It’s happened to all of us. When we play any Hitman game, in our heads, there’s a perfect frame-by-frame progression of how the hit should work out – the disguises, the smoothly-hidden bodies, the piano-wire wrapped soft necks, the casual walk-away without looking back at the confused guards, the explosion in the distance. But it’s not how it plays out, is it?

Hitman Absolution screenshot

Thank God no-one put clothes in here, I’d be fucked otherwise

After five minutes of crouching behind a bin waiting for a target to shuffle past, we get bored. We start experimenting. We start making mistakes – mistakes that a cool and casual (and sociopathic) hitman shouldn’t be making. We try to eliminate a target in hand-to-hand combat, get the timing wrong, and leave a corrupt politician – or whoever the target happens to be – wondering why we’re waving a knife around in front of him. Bodyguards rush in, bullets start flying, and bystanders start doing the old run and cower.

Shit, in other words, hits the fan. But there’s always a solution.

Hitman SIlverballers

Well, two solutions

Hidden in Agent 47’s jacket pockets are a pair of nickle-plated get out of jail free cards. There is almost no problem that can’t be solved by judicious use of Silverballers, and although that problem hasn’t been solved stealthily or smoothly, it stays fucking solved.

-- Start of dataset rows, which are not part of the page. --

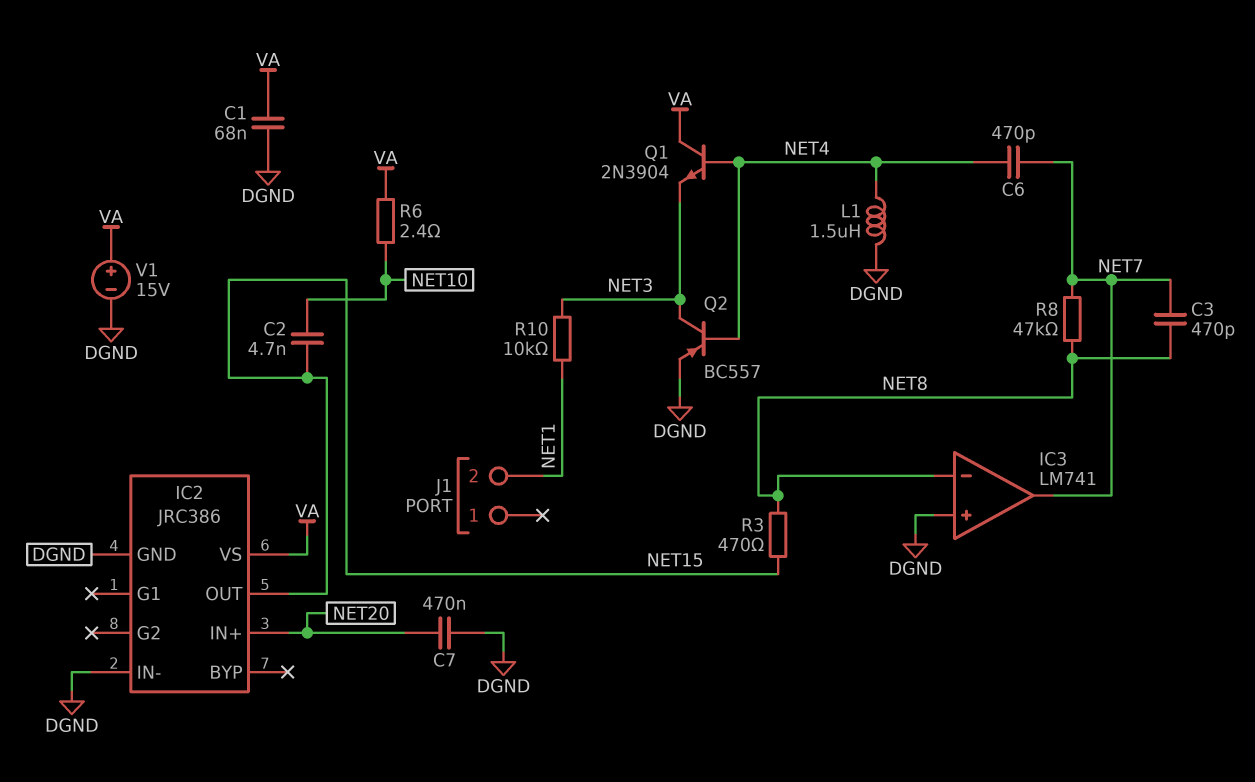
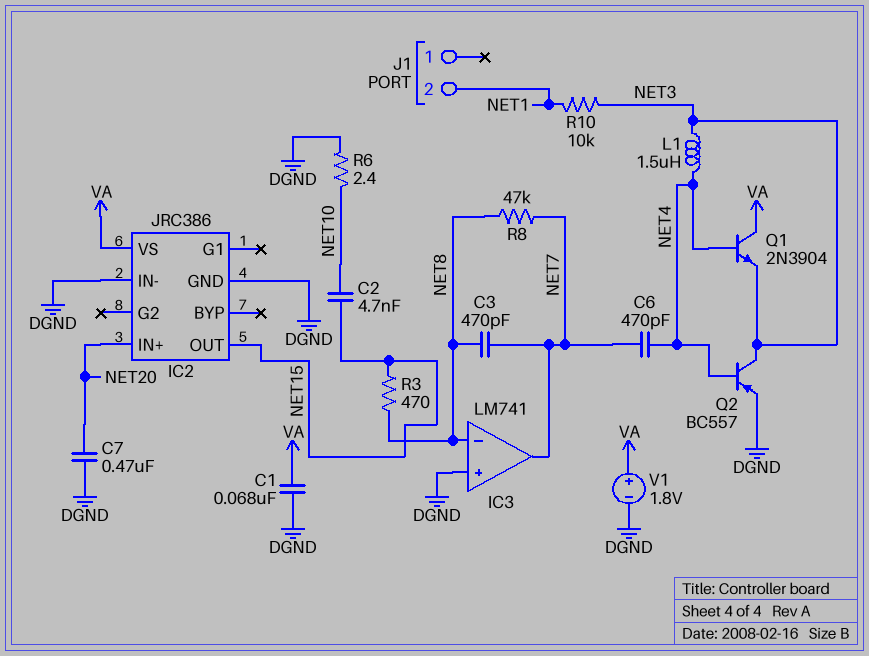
L1: 1.5uH (DGND, NET4) -> 1.5uH (NET3, NET4)
R6: 2.4 (NET10, VA) -> 2.4 (DGND, NET10)
V1: 15V (plus VA, minus DGND) -> 1.8V (plus VA, minus DGND)

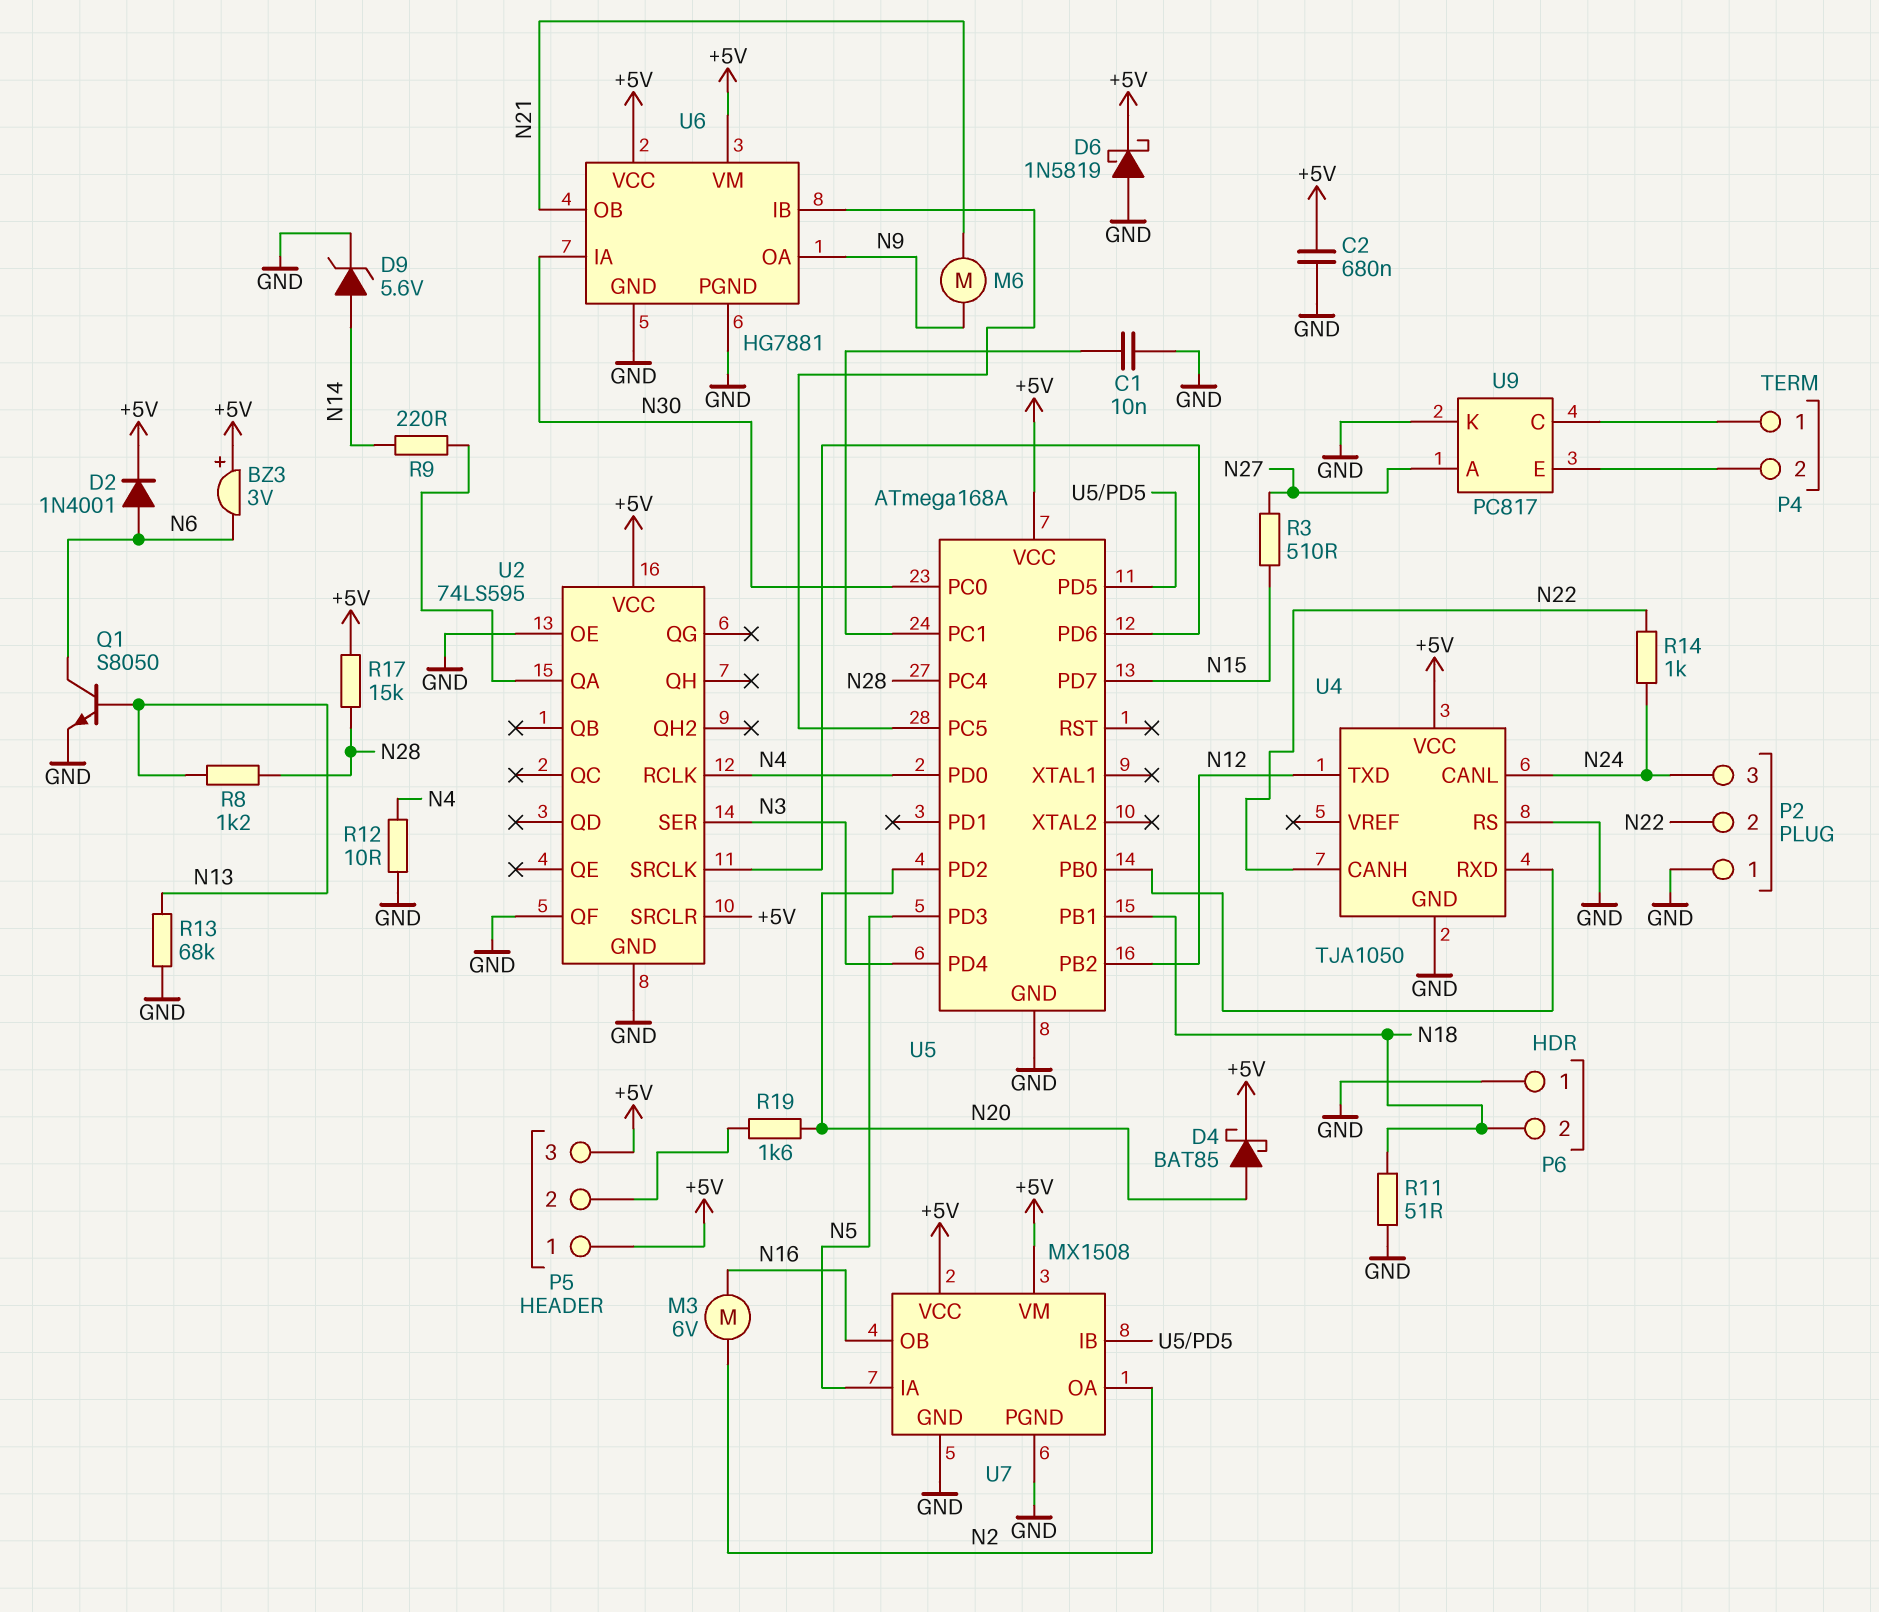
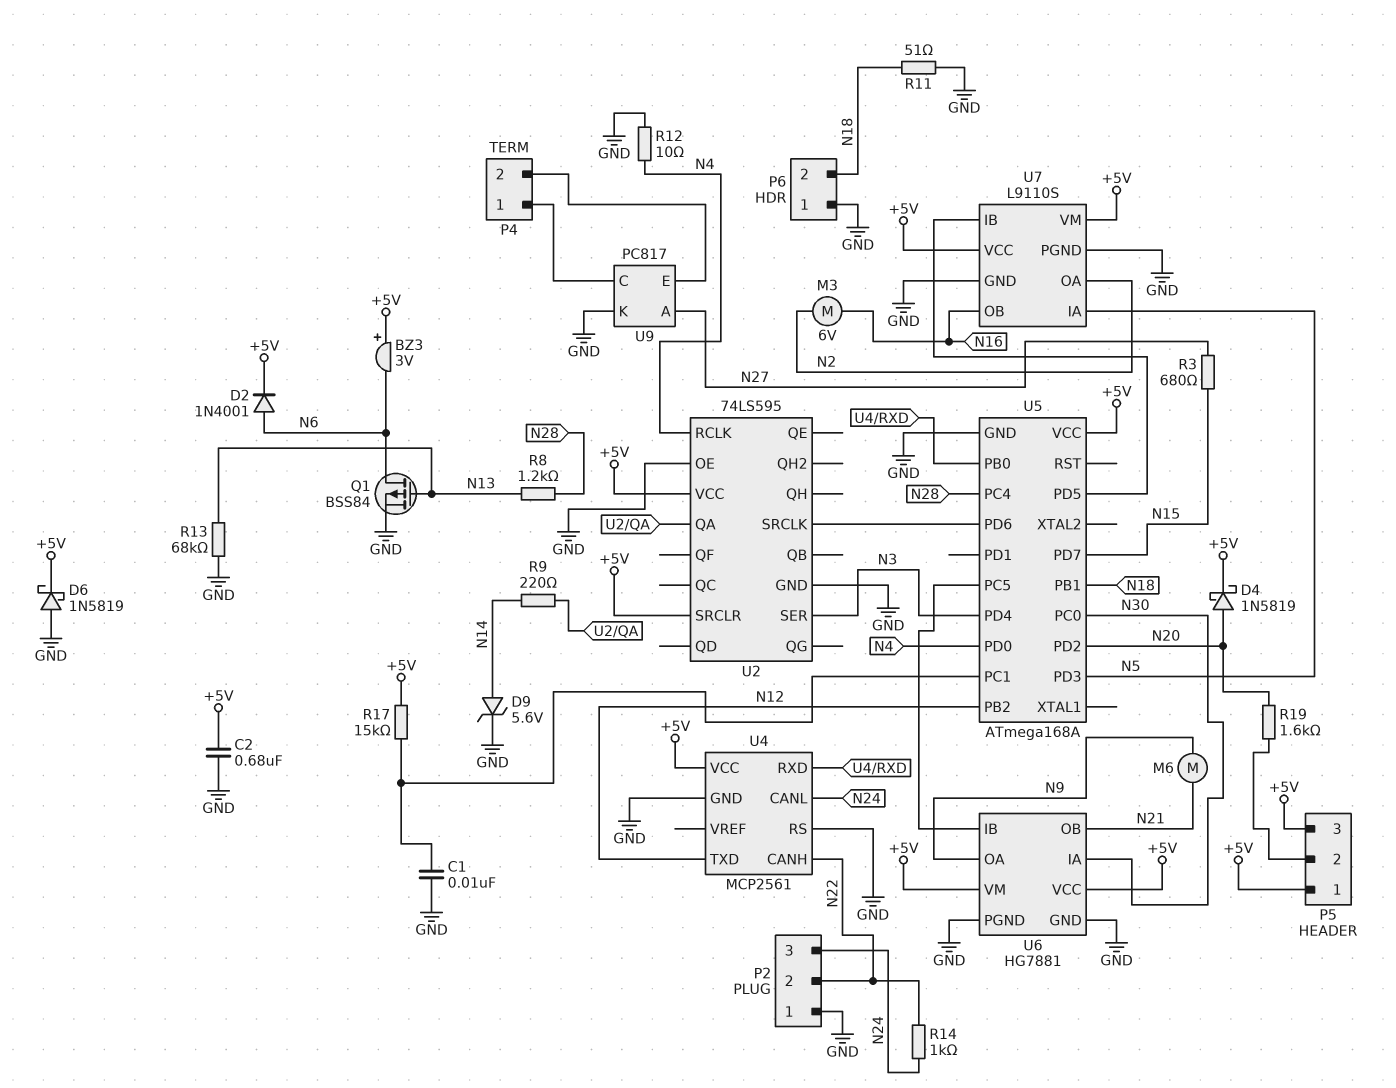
D4: schottky BAT85 (A N20, K +5V) -> schottky 1N5819 (A N20, K +5V)
Q1: NPN S8050 (B N13, C N6, E GND) -> PMOS BSS84 (G N13, D N6, S GND)
R3: 510 (N15, N27) -> 680 (N15, N27)
R17: 15k (+5V, N28) -> 15k (+5V, U5/PC1)
U2 pin QF: GND -> none
U4: TJA1050 -> MCP2561
U7: MX1508 -> L9110S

>When you select the Silverballers, you draw two shining silver pistols – two overlong metaphors held steadily in leather-gloved hands. The .45 ammo (which is about as powerful a bullet as you can sensibly fit in a handgun and still shoot it one-handed without breaking your wrist) ragdolls enemies across the world in a way that no other weapon, short of a point-blank shotgun blast, can do. Targets arc back across the full length of rooms and off balconies and over cliffs as round after round of ammunition thuds into their chests at an absurdly high rate.

You can silence the Silverballers, but I feel that this constitutes cheating.

hitman absolution

There’s no other weapon like them in any of the games, as they tend to fall into the “chillingly improvised” or the “professionally militaristic” ends of the spectrum, never veering towards “badass” where the Silverballers have very definitely set up their gleaming metal throne.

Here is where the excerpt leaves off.